29 Downloads Updated 6 months ago
Updated 6 months ago
6 months ago
83b7400cbe9b · 43GB ·
ALIA-40B is a 40B parameter base language model developed by the Barcelona Supercomputing Center (BSC).
Original model and details here: https://huggingface.co/BSC-LT/ALIA-40b
This model is released under a permissive Apache 2.0 license. Along with the open weights, all training scripts and configuration files are made publicly available in this GitHub repository.
Transformer-based decoder-only language model that has been pre-trained from scratch on 9.37 trillion tokens of highly curated data. The pre-training corpus contains text in 35 European languages and code.
The full list of hyperparameters can be found here.
| Total Parameters | 40,433,885,184 |
| Embedding Parameters | 2,097,152,000 |
| Layers | 48 |
| Hidden size | 8,192 |
| Attention heads | 64 |
| Context length | 32,768 |
| Vocabulary size | 256,000 |
| Precision | bfloat16 |
| Embedding type | RoPE |
| Activation Function | SwiGLU |
| Layer normalization | RMS Norm |
| Flash attention | ✅ |
| Grouped Query Attention | ✅ |
| Num. query groups | 8 |
ollama run csala/ALIA-40B
There are the steps that were followed to convert the weights to GGUF format and quantize the model.
Requirement: huggingface_hub
huggingface-cli download --cache-dir $HF_CACHE_DIR BSC-LT/ALIA-40b
HF_CACHE_DIR points at the dir in which we will store the weights in raw format.
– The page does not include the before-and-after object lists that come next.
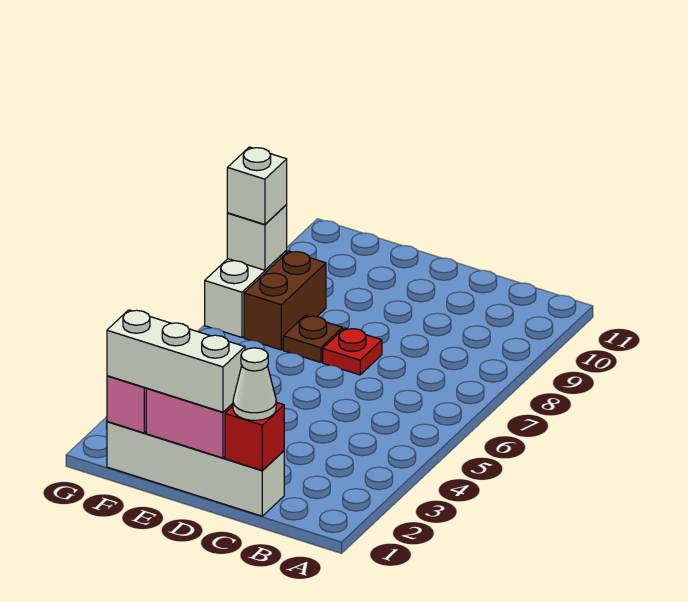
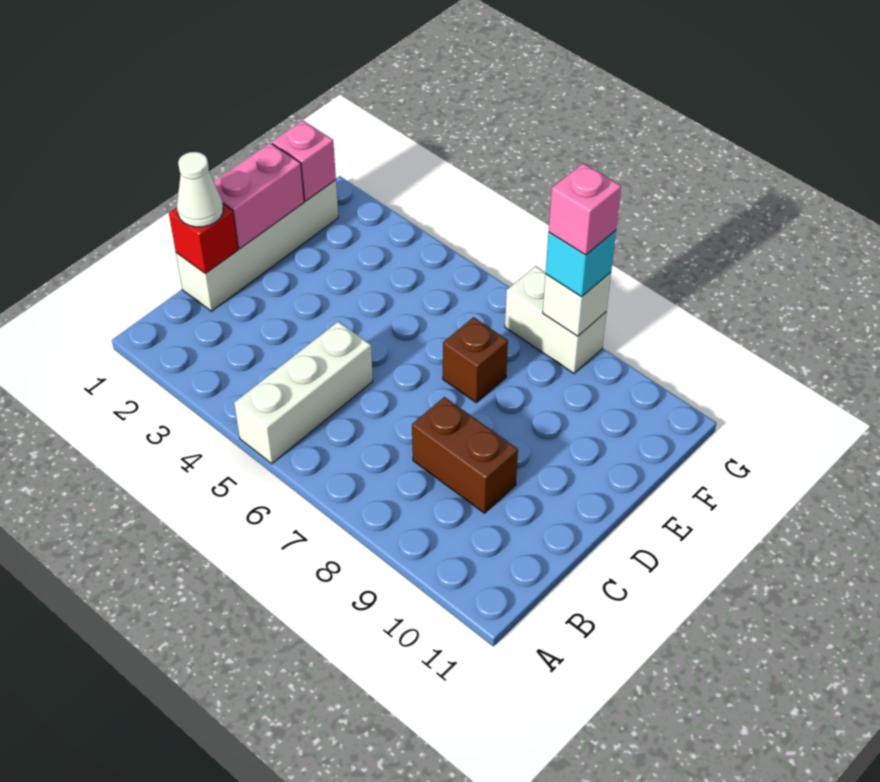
white brick D1:F1 level 3 -> white brick A5:C5 level 1
red plate D7 level 1 -> none
brown plate E7 level 1 -> brown brick E7 level 1
brown brick F7:F8 level 1 -> brown brick C8:C9 level 1
white brick G8 level 3 -> cyan brick G8 level 3
none -> pink brick G8 level 4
It can be ..
This command downloads the model into the directory $HF_CACHE_DIR/models--BSC-LT--ALIA-40b/
The safetensors files end up inside $HF_CACHE_DIR/models--BSC-LT--ALIA-40b/snapshots/<snapshot-id>/, where <snapshot-id> is the latest snapshot available in HuggingFace.
Requirement: llama.cpp repository and python requirements installed.
cd $LLAMA_PATH
python convert_hf_to_gguf.py $HF_CACHE_DIR/models--BSC-LT--ALIA-40b/snapshots/<snapshot-id>/ --outfile $ALIA_PATH/ALIA-40B.gguf
LLAMA_PATH is the root of the llama.cpp directory.
ALIA_PATH is the directory where we want to store the ALIA-40B GGUF files and Modelfile.
This creates the file $ALIA_PATH/ALIA-40B.gguf, which we will use as source to derive the different quantized versions.
Requirement: llama.cpp built and installed.
For each quantized version $QUANTIZATION that we want to generate (e.g. Q4_K), run:
cd $ALIA_PATH
llama-quantize ALIA-40B.gguf ALIA-40B.$QUANTIZATION.gguf $QUANTIZATION
This generates the file ALIA-40B.$QUANTIZATION.gguf (e.g. ALIA-40B.Q4_K.gguf) within the same directory, with the weights quantized to the indicated level.
ModelfileFor each quantized version that we want to import into Ollama, create a Modelfile_$QUANTIZATION with the following contents (replace $QUANTIZATION with the actual value):
FROM ./ALIA-40B.$QUANTIZATION.gguf
For example, for the Q4_K quantization level we will create the file Modelfile_Q4_K with contents:
FROM ./ALIA-40B.Q4_K.gguf
For each quantized version, import the model into ollama using the command:
ollama create ALIA-40B:$LOWERCASE_QUANTIZATION -f Modelfile_$QUANTIZATION
NOTE: Notes created as lowercase per convention
For example, for the Q4_K quantization level we will run:
ollama create ALIA-40B:q4_k -f Modelfile_Q4_K
For each quantized version, push the model into ollama using the commands:
ollama cp ALIA-40B:$LOWERCASE_QUANTIZATION csala/ALIA-40B:$LOWERCASE_QUANTIZATION
ollama push csala/ALIA-40B:$LOWERCASE_QUANTIZATION